Sarah mulai menyadari bahwa dia perlu makan lebih banyak makanan saat dia mempelajari biologi di sekolah menengah.
“Saya belajar tentang tubuh manusia dan itu adalah momen yang mencerahkan. Ah! Kita semua butuh nutrisi.”
Pada tahun 2011, Jepang mengalami bencana nuklir setelah gempa bumi dan tsunami melanda timur laut negara tersebut.
"Seorang pakar menjelaskan di TV bahwa jika Anda lebih sehat, Anda memiliki peluang lebih kecil untuk terkena radiasi nuklir. Pelajaran biologi saya dan komentar pakar tersebut membuat saya makan lebih banyak dan berat badan saya bertambah, hingga mencapai sekitar 45 kg."
Kemudian, ia pindah ke Inggris dan menemukan bahwa orang-orang tidak terlalu peduli dengan asupan kalori. Ia pun bertambah berat badan tiga kilogram.
“Saya menjalani kehidupan kuliah yang bahagia sampai saya kembali ke Jepang untuk berlibur. Orang-orang di sekitar saya, termasuk ibu saya, mengatakan saya lebih gemuk. Jadi saya harus menurunkan beberapa kilogram, tetapi itu tidak bertahan lama.”
Sarah mulai makan nasi lagi ketika dia berusia 25 tahun, empat tahun lalu.
“Saya sangat bahagia dan sehat; berat badan saya naik 7 kg dan saya berada dalam kisaran berat badan yang sehat. Saya memiliki otot karena saya juga melakukan beberapa latihan.”
Menantang standar kecantikan Jepang
Tokoh-tokoh lain di Jepang mulai menantang tren berat badan langsing dan standar kecantikan.
Dulmi Obata, 25 tahun, adalah keturunan Jepang dan Sri Lanka, dan tinggal di Kanakawa, sebuah prefektur pesisir di selatan Tokyo.
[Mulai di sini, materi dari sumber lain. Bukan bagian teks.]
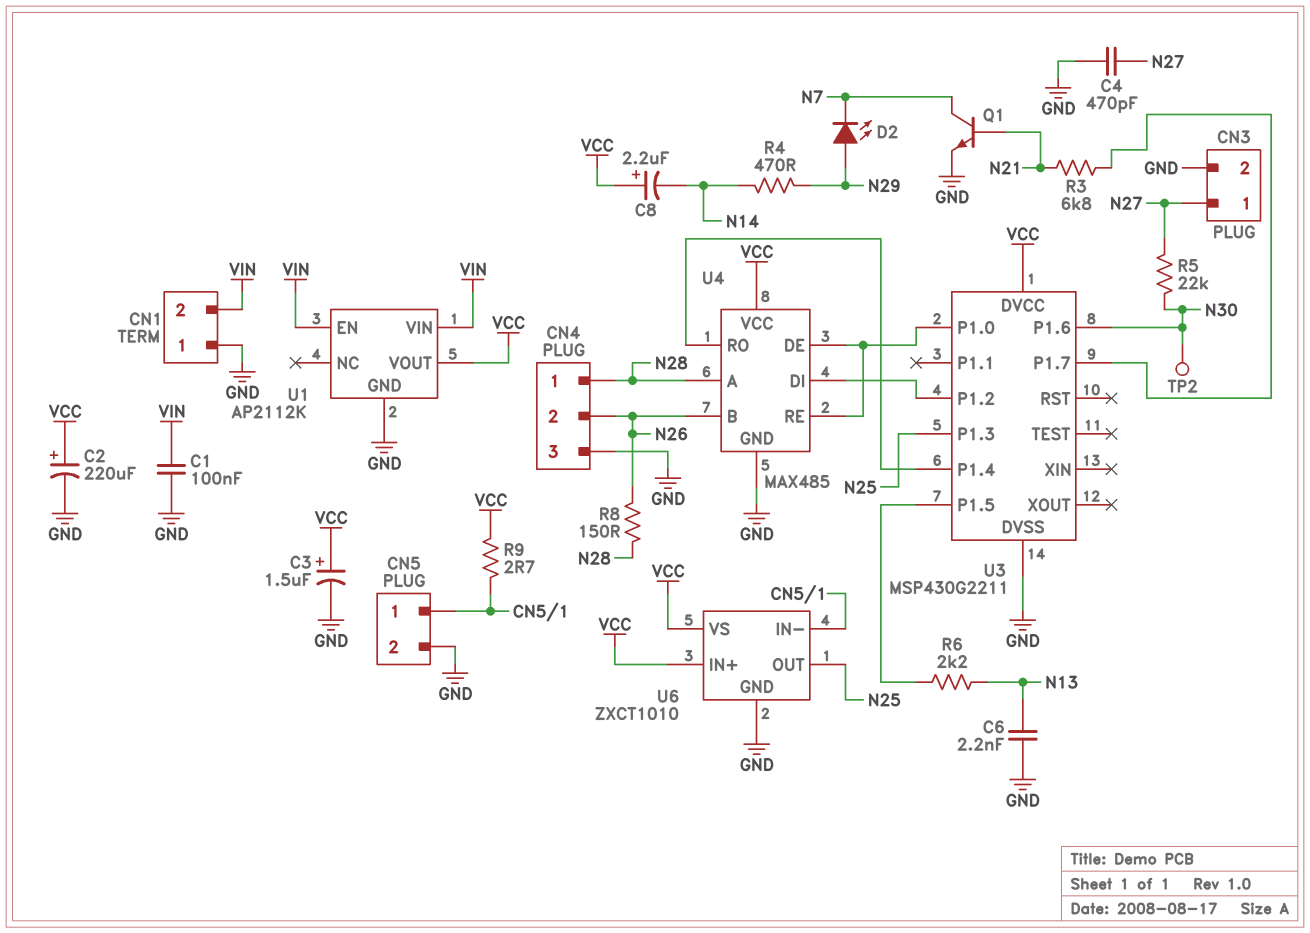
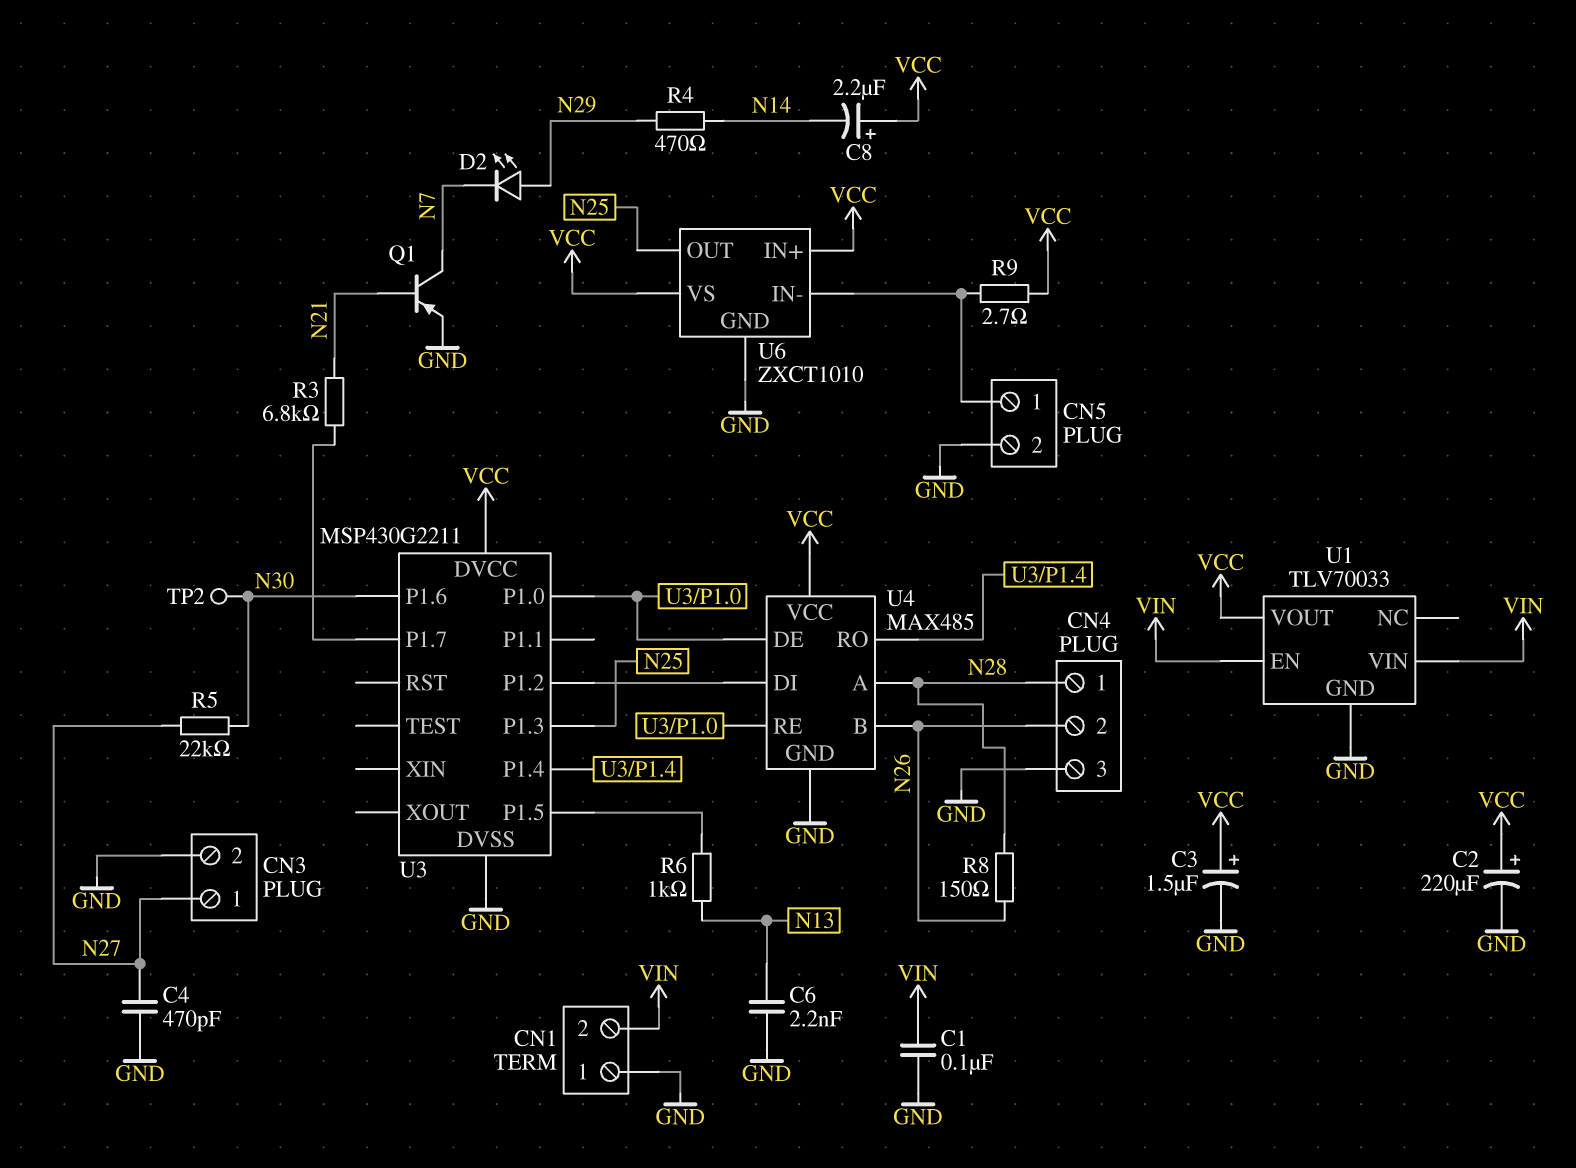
Q1: NPN (B N21, C N7, E GND) -> PNP (B N21, C N7, E GND)
R6: 2.2k (N13, U3/P1.5) -> 1k (N13, U3/P1.5)
U1: AP2112K -> TLV70033

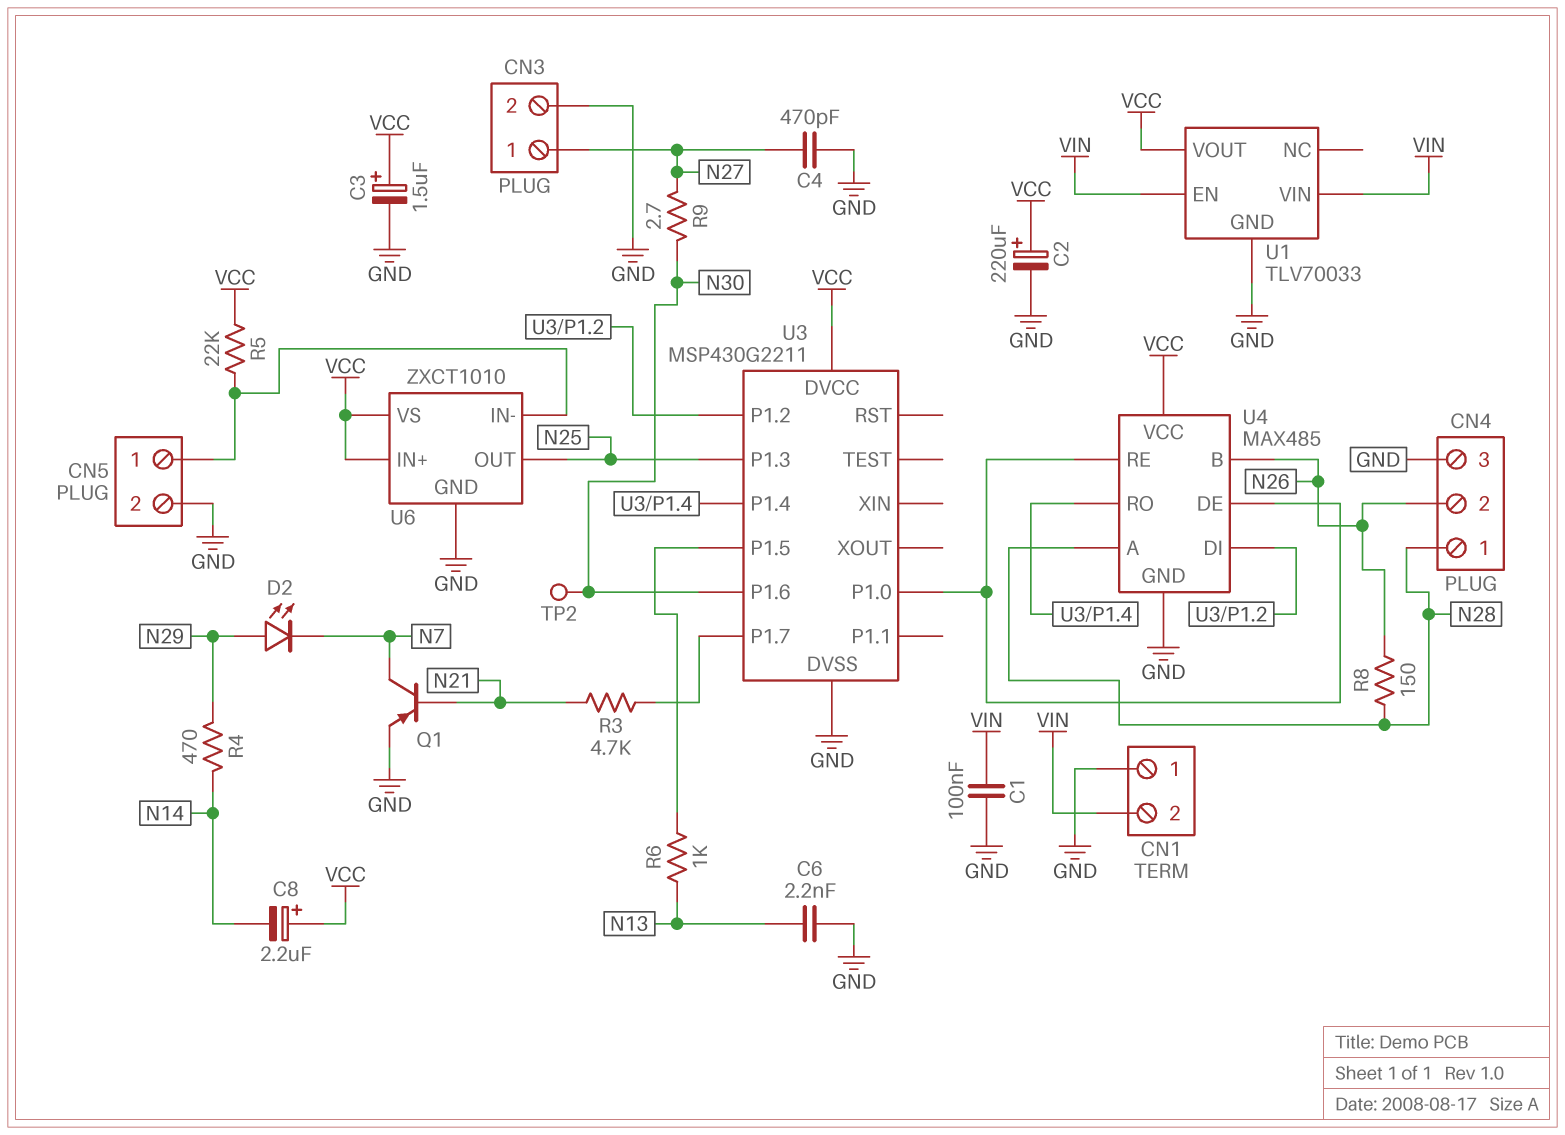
R3: 6.8k (N21, U3/P1.7) -> 4.7k (N21, U3/P1.7)
R5: 22k (N27, N30) -> 22k (CN5/1, VCC)
R9: 2.7 (CN5/1, VCC) -> 2.7 (N27, N30)

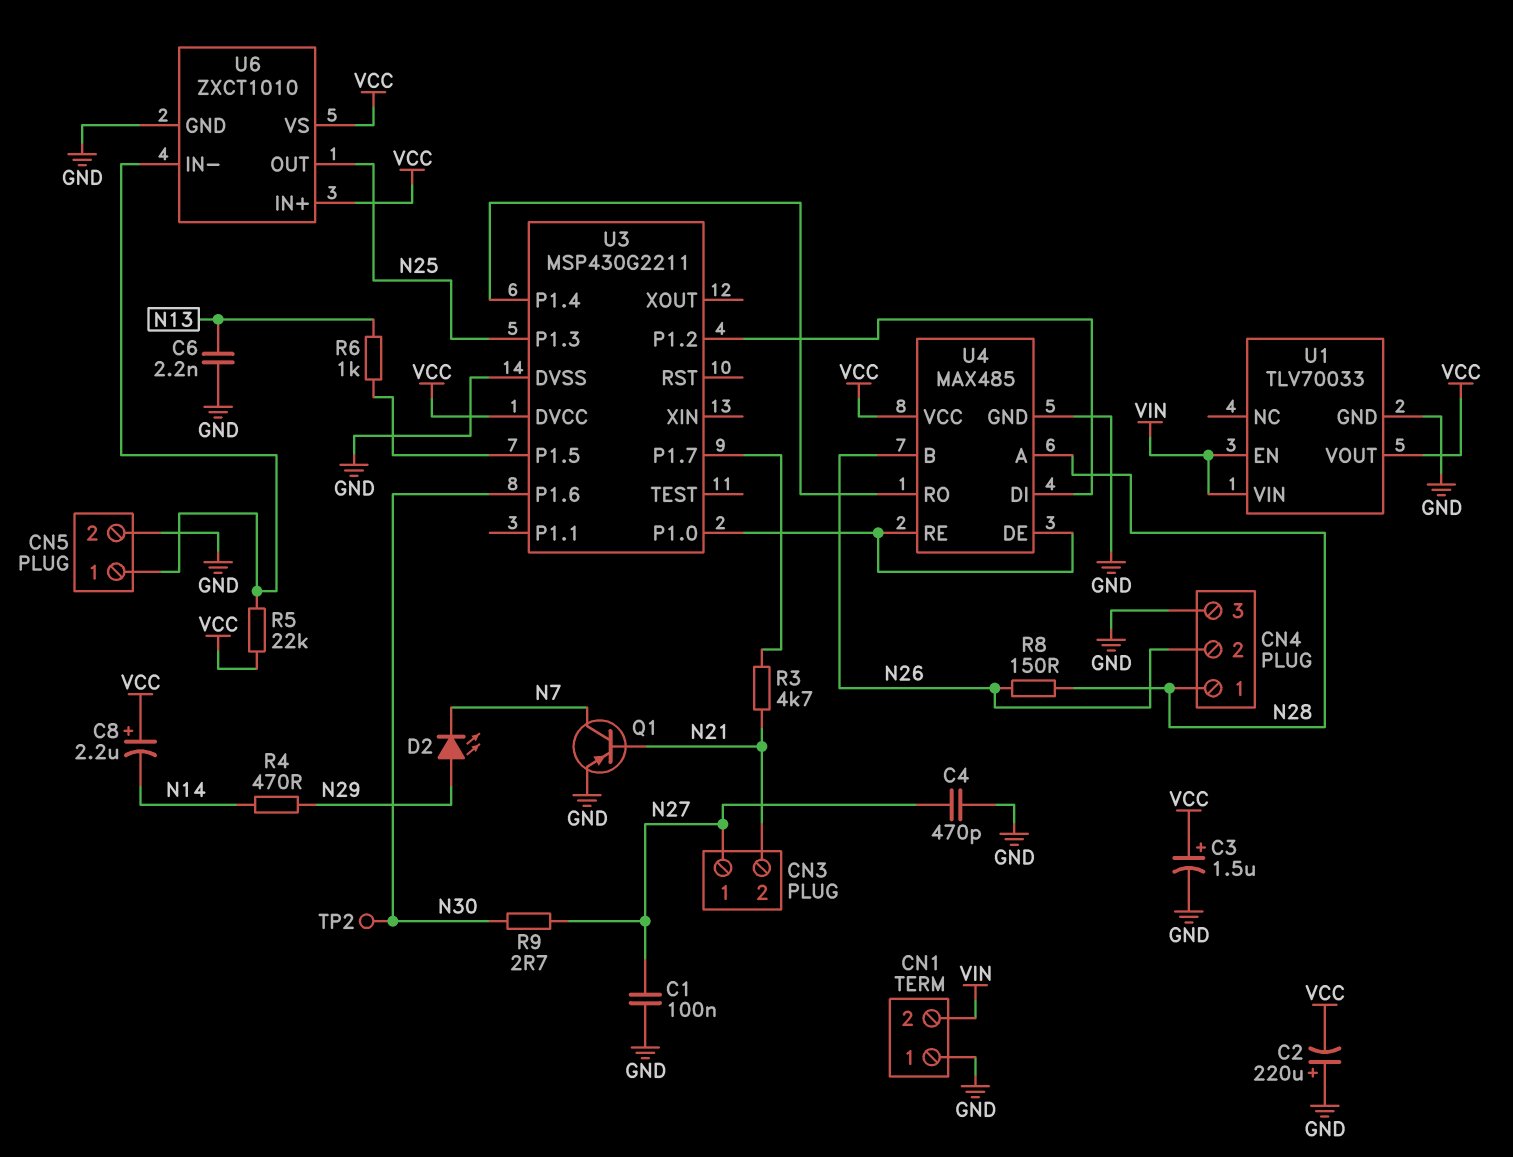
C1: 100nF (GND, VIN) -> 100nF (GND, N27)
C2: 220uF (plus VCC, minus GND) -> 220uF (plus GND, minus VCC)
CN3 pin 2: GND -> N21

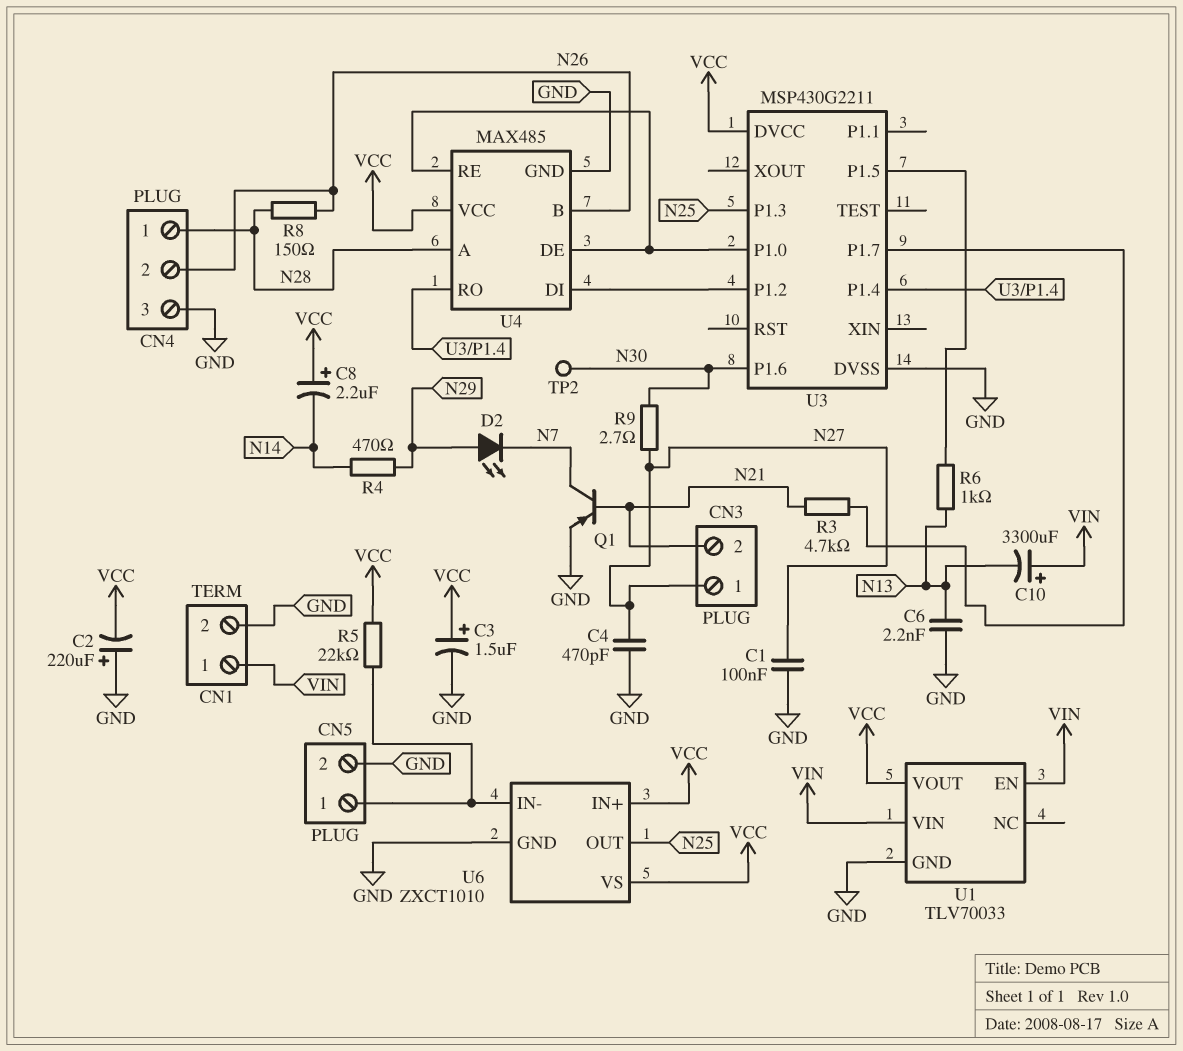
C10: none -> 3300uF (plus VIN, minus N13)
CN1 pin 1: GND -> VIN
CN1 pin 2: VIN -> GND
Warna kulitnya yang lebih gelap, bentuk tubuhnya yang lebih besar, dan tekstur rambutnya yang berbeda membuatnya menjadi sasaran perundungan di sekolah.
Di sekolah dasar, beberapa anak laki-laki memanggilnya gadis kulit hitam. Anak-anak yang lebih muda tidak mau mengambil mainannya.